The wonder wing bags a try double as Wales win 25-24 in a Six Nations humdinger

Louis Rees-Zammit stuns the Scots

Wales went to the top of the Six Nations table after a pulsating 25-24 victory over Scotland at BT Murrayfield. Two-try wing Louis Rees-Zammit was named Guinness Man of the Match after a clash that developed into a championship classic after a nondescript start.

For the second week running, Wayne Pivac’s team played against 14 men for a large part of the game after an opposition red card.

Louis Rees-Zammit stuns the Scots

Strong man: hooker Ken Owens holds Justin Tipuric in the air as Wales try to field a restart (Inpho)

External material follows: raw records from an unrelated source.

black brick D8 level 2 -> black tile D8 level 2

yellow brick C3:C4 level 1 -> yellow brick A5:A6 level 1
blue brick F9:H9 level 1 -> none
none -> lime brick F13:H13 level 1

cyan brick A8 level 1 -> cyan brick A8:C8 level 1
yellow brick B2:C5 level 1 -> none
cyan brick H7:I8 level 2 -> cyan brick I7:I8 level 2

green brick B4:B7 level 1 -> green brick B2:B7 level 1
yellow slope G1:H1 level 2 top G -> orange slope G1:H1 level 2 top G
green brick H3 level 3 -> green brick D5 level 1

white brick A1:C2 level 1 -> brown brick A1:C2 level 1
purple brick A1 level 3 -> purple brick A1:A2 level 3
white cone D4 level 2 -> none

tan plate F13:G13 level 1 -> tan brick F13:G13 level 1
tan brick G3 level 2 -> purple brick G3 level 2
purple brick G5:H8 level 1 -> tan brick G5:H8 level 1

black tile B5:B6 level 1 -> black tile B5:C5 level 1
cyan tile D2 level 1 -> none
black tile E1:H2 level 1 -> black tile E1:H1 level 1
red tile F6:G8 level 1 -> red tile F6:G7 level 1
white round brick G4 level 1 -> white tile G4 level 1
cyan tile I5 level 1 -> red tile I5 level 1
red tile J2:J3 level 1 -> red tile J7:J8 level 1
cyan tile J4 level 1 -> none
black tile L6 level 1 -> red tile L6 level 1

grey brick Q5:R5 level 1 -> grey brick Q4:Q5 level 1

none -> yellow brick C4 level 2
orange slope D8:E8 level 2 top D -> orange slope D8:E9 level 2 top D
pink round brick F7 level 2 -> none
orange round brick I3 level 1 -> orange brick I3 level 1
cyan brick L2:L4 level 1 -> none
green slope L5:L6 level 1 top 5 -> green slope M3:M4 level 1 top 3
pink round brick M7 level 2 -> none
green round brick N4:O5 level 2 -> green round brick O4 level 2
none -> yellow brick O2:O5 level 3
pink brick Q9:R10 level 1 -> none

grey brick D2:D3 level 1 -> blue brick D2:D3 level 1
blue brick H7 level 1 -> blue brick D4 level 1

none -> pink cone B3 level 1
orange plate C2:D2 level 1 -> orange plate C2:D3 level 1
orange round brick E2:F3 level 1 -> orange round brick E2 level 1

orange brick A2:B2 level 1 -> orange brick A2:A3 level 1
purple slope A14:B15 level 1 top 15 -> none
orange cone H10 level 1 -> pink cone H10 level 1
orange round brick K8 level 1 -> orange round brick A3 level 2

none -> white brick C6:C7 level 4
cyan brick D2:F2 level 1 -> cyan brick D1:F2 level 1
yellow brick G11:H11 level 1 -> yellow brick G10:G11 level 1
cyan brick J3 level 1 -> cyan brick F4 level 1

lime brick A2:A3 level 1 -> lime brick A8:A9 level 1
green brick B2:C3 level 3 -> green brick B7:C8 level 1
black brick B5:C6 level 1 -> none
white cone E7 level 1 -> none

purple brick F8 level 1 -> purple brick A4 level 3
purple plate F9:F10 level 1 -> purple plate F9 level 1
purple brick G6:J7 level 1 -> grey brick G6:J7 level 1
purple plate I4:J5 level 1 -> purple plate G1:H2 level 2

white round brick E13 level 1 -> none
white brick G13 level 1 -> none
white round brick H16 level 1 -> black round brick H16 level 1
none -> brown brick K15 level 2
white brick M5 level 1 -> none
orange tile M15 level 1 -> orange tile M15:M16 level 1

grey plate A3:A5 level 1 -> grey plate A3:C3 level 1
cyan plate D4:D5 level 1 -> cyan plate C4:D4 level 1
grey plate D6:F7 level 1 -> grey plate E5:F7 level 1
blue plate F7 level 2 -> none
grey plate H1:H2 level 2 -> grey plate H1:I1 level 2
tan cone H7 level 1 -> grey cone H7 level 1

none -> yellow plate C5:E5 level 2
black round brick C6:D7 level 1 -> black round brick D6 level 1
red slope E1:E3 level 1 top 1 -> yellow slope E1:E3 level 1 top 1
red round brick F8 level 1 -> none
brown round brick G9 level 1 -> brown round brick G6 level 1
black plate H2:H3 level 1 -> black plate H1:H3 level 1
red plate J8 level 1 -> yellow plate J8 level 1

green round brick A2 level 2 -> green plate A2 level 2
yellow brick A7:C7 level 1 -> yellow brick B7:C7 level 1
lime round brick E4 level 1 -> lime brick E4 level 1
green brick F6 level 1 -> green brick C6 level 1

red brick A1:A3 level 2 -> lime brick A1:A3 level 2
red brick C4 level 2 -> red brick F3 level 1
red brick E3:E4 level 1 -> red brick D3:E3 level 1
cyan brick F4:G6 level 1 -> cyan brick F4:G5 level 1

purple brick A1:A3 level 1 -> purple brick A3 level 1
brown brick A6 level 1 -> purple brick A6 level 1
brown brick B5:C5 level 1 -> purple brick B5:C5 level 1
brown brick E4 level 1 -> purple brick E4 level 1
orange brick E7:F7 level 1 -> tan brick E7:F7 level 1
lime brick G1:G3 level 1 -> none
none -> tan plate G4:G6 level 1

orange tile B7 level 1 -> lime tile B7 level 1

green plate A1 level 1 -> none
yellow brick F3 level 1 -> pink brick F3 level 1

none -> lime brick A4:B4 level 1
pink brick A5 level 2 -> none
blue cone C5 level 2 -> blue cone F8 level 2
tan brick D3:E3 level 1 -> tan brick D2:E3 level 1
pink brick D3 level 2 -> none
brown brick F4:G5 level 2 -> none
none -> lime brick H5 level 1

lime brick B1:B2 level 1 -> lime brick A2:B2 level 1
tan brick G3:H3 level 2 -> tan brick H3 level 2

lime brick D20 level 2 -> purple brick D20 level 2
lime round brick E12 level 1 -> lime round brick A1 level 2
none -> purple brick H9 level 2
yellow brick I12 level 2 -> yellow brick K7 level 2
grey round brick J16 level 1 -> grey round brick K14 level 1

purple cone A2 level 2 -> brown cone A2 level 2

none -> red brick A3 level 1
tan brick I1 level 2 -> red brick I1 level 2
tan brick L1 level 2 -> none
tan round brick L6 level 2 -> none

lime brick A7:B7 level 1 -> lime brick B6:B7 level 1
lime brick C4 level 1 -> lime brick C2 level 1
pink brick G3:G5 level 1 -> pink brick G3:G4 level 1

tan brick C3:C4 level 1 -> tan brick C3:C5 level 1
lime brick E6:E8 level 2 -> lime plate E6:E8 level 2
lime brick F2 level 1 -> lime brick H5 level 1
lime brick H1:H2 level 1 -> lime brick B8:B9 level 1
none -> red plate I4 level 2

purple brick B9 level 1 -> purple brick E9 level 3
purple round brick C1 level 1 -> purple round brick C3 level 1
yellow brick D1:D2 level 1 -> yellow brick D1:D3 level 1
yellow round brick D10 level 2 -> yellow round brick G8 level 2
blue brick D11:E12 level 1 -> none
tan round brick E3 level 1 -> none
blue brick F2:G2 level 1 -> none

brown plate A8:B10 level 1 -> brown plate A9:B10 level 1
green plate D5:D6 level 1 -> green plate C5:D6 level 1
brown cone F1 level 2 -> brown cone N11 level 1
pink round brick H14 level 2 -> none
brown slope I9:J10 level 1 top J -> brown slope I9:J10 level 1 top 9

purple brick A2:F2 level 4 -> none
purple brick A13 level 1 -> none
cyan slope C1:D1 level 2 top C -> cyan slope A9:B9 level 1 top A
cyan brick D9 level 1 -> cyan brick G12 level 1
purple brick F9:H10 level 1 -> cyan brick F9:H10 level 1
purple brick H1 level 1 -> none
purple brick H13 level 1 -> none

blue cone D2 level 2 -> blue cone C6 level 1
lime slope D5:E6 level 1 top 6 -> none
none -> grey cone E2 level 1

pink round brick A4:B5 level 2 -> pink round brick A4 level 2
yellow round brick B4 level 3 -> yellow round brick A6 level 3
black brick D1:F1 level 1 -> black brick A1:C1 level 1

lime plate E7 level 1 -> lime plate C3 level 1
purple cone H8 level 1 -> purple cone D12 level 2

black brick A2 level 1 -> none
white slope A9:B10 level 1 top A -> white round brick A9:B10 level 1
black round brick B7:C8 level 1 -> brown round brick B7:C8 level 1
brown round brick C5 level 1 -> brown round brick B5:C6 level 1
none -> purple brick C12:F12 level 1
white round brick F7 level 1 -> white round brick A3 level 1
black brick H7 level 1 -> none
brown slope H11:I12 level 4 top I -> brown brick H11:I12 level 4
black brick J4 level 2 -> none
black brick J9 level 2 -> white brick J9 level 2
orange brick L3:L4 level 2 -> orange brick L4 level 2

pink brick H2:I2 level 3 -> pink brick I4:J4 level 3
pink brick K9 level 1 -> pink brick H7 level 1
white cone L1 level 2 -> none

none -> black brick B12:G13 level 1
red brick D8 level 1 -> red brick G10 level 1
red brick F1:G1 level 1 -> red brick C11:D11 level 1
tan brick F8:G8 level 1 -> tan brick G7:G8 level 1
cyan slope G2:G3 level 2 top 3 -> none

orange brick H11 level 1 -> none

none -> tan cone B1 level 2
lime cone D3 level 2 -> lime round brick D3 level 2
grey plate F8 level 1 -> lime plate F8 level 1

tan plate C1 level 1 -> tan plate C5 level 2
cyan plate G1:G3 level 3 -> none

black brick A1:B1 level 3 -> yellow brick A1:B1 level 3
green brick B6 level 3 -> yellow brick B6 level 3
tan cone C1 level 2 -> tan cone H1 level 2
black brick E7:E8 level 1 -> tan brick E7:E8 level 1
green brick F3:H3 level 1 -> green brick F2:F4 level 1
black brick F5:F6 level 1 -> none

Scotland were leading shortly after the 50-minute mark when prop Zander Fagerson was dismissed for a dangerous clear-out on Wales loosehead Wyn Jones. Jones was to score soon afterwards as Wales not only racked up a try bonus point but ended a six-match away losing streak. Next up for them is England in Cardiff, when they can win a Triple Crown.

Related content: Zander Fagerson sent off

For the hosts, defeat was a bitter pill to swallow one week after their heroic victory against defending champions England. Spurred on by inspirational captain Stuart Hogg, who also scored a brace of tries, they will feel this is one that got away.

Their set-piece, so solid at Twickenham, proved a little more fallible this time but it was the red card that swung the odds decisively against them.

Gregor Townsend’s men had led 17-3 early in the second quarter and they might point to another turning point – a disallowed try soon after half-time when lock Scott Cummings was ruled – correctly – to have obstructed the defence as Gary Graham went over by the posts.

Scotland celebrate Stuart Hogg's try

Scotland celebrate skipper Stuart Hogg’s first-half try at a chilly Murrayfield stadium (Inpho)

Instead of stretching out to 24-8, Scotland found themselves embroiled in a nail-biter when Liam Williams was put in by Rees-Zammit just a couple of minutes later.

Then came Fagerson’s rush of blood, followed quickly by a try by the excellent Wyn Jones to put the visitors in front.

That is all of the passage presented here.